Yazar arkadaşlarımızla sohbetlerimizde bazı konular ön plana çıkıyor.

Öne çıkan bu konuların başında, önemli ülke sorunlarına toplumun yeteri kadar duyarlı olmadığı yönünde.

Olumlu ya da olumsuz yönde fikirlerini beyan eden okuyucu sayısının azlığından şikâyet ediliyor.

Ama günde ortalama 4-6 bin arasında okurun da internet sitemizi ziyaret ettiği düşünülürse, azımsanmayacak bir kitlenin gazetemizi izlediği ortaya çıkmaktadır.
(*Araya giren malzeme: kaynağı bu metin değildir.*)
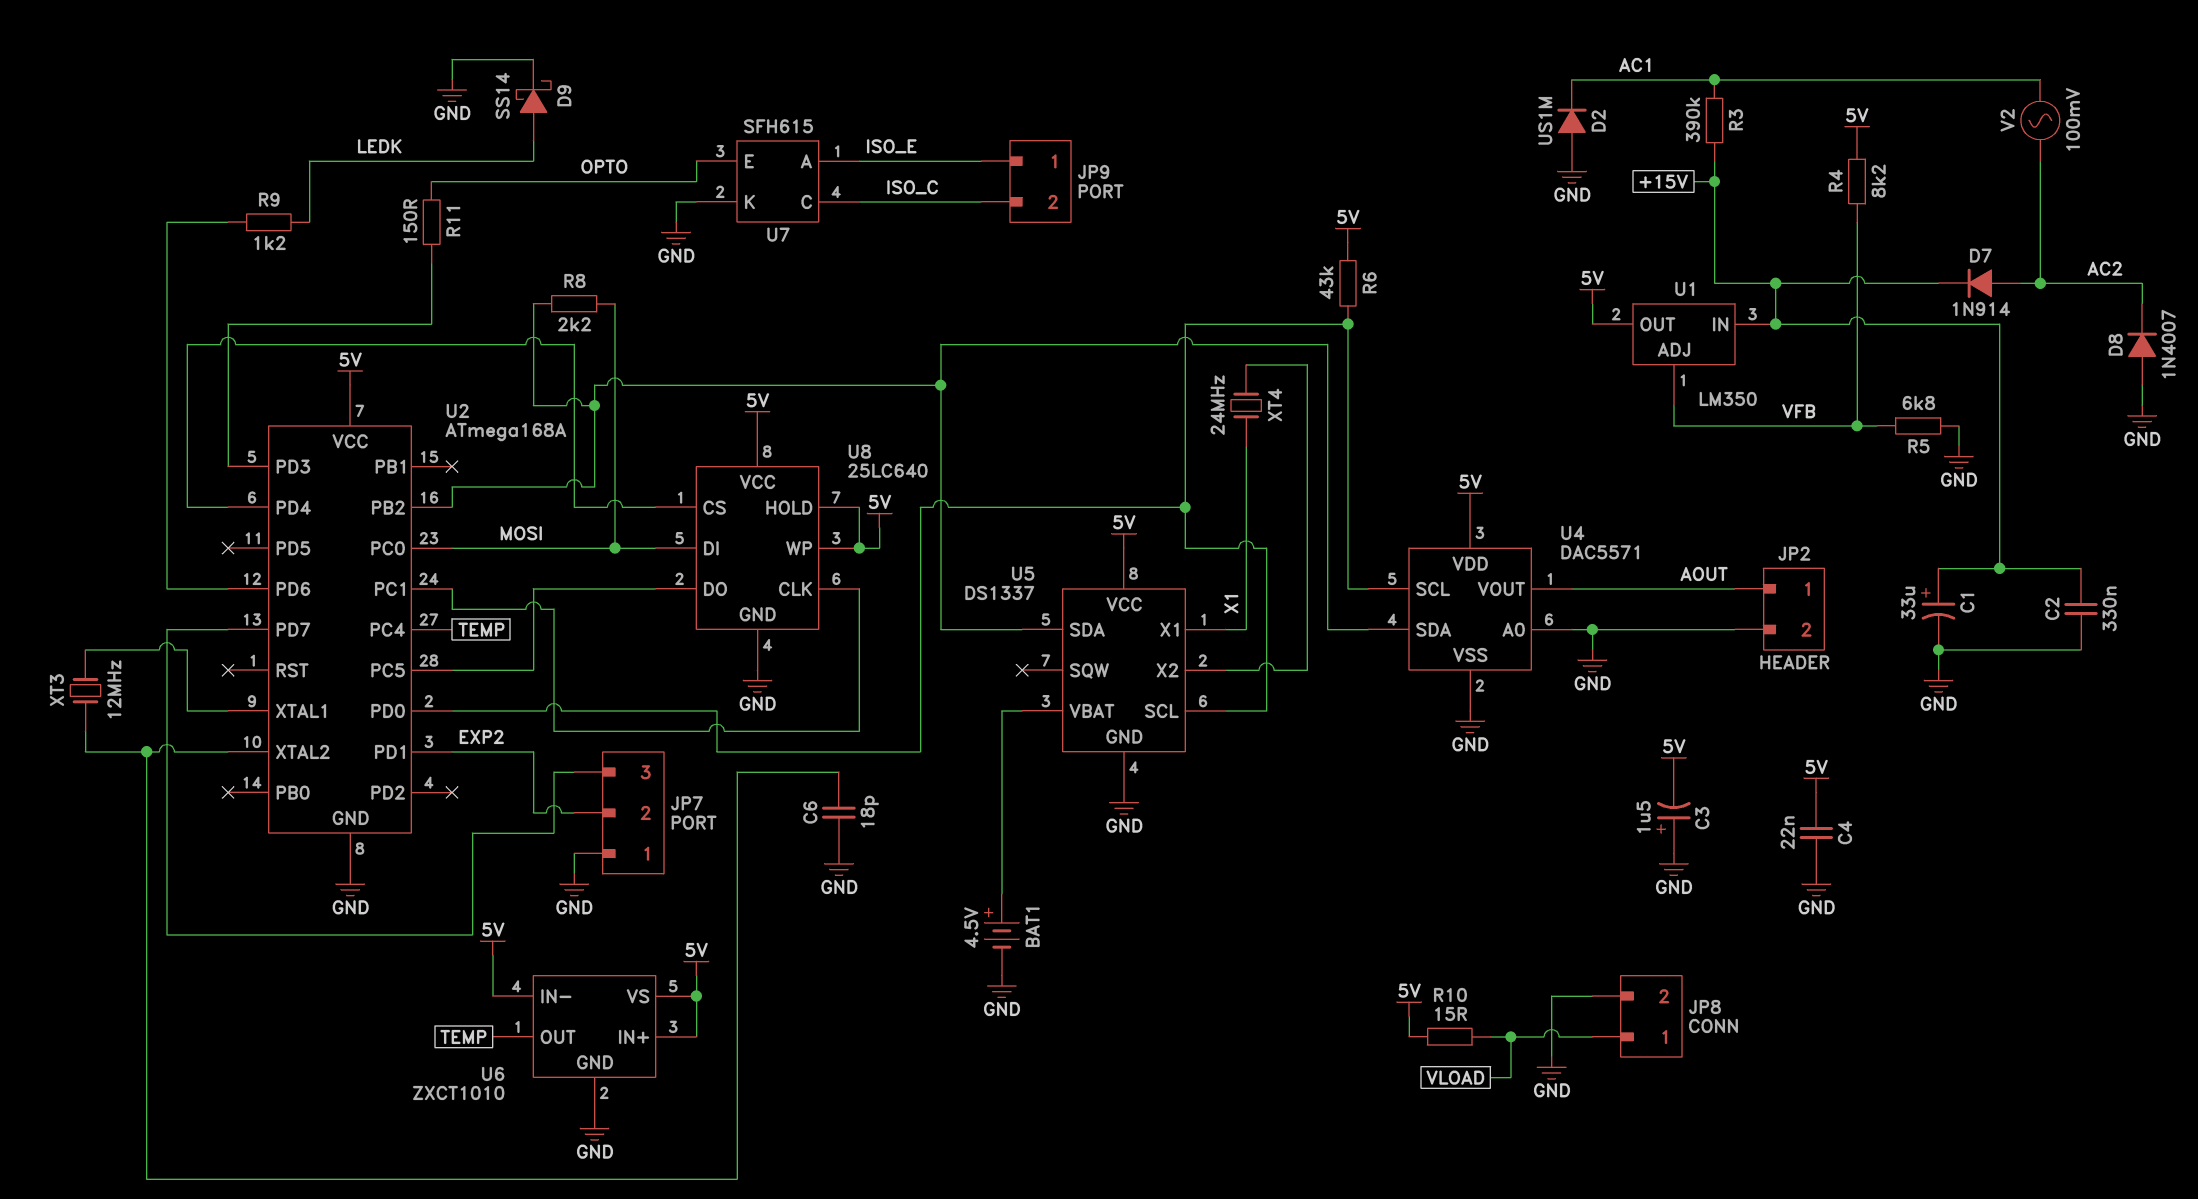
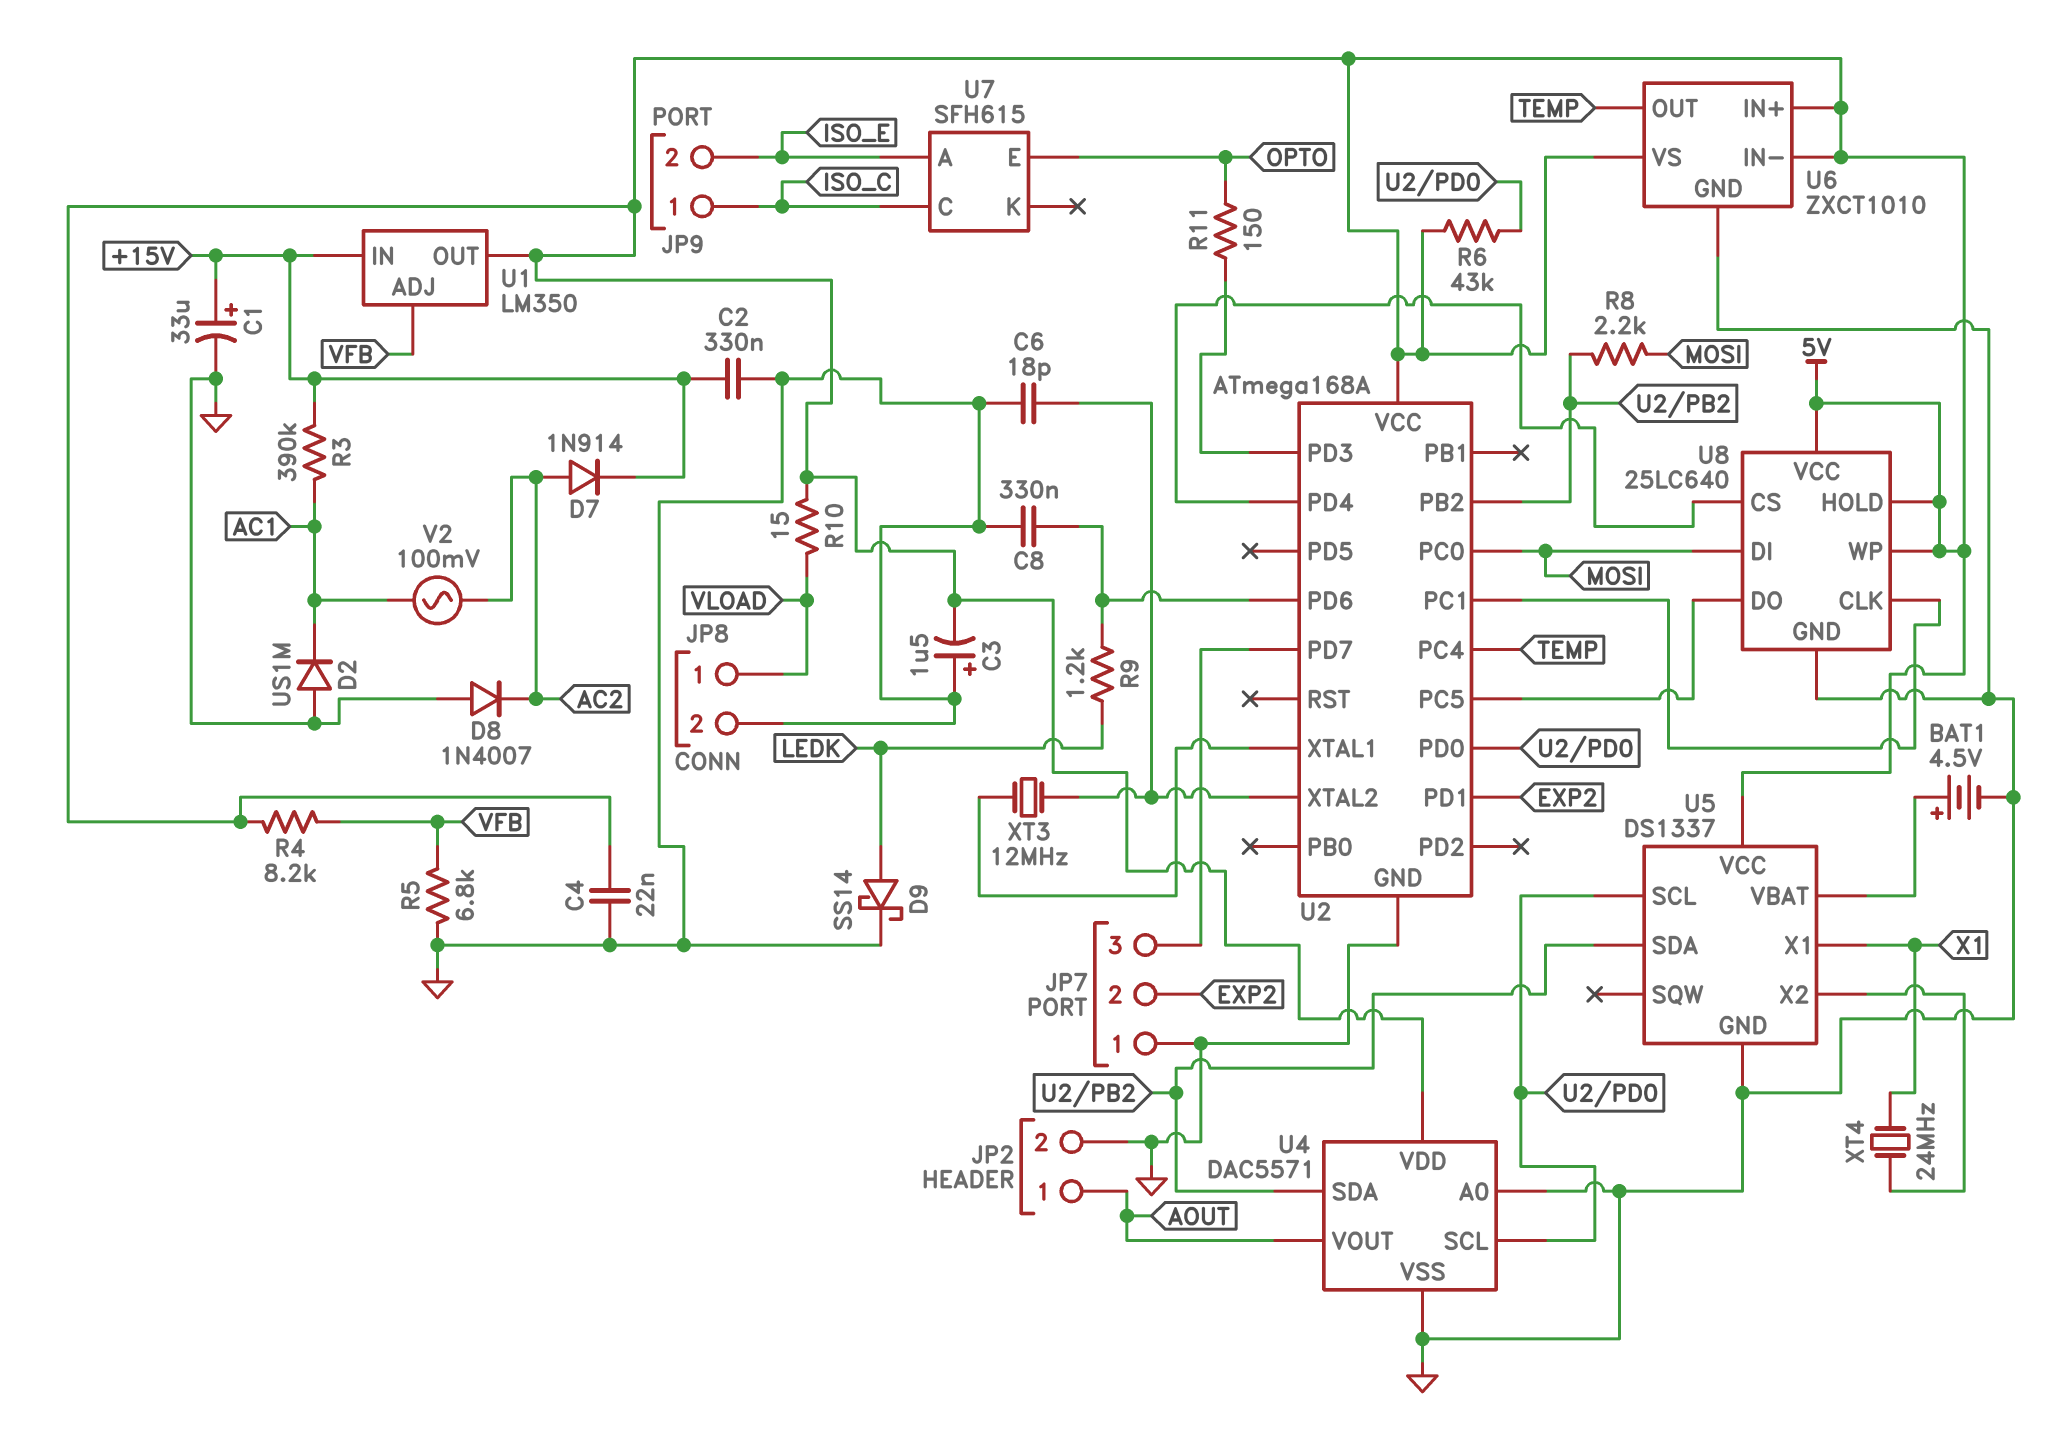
C8: none -> 330nF (GND, U2/PD6)
JP9 pin 1: ISO_E -> ISO_C
JP9 pin 2: ISO_C -> ISO_E
U7 pin K: GND -> none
Eskiye oranla okuyucu profili daha içine kapanık bir konumda. İletişim imkanlarının daha sınırlı olduğu 1982'lerde çıkarmakta olduğum bir kültür ve sanat dergisine gelen mektup sayısı, bugünkü tirajımızla kıyaslandığında daha çoktu.

Belki üstüste tüm köşelerde fazla ciddi yazı, okuyucuyu abandone ediyor.

Bu nedenledir ki hafta sonlarını biraz magazinsel ve mizahi yazılarla geçiştireyim diye düşünüyorum.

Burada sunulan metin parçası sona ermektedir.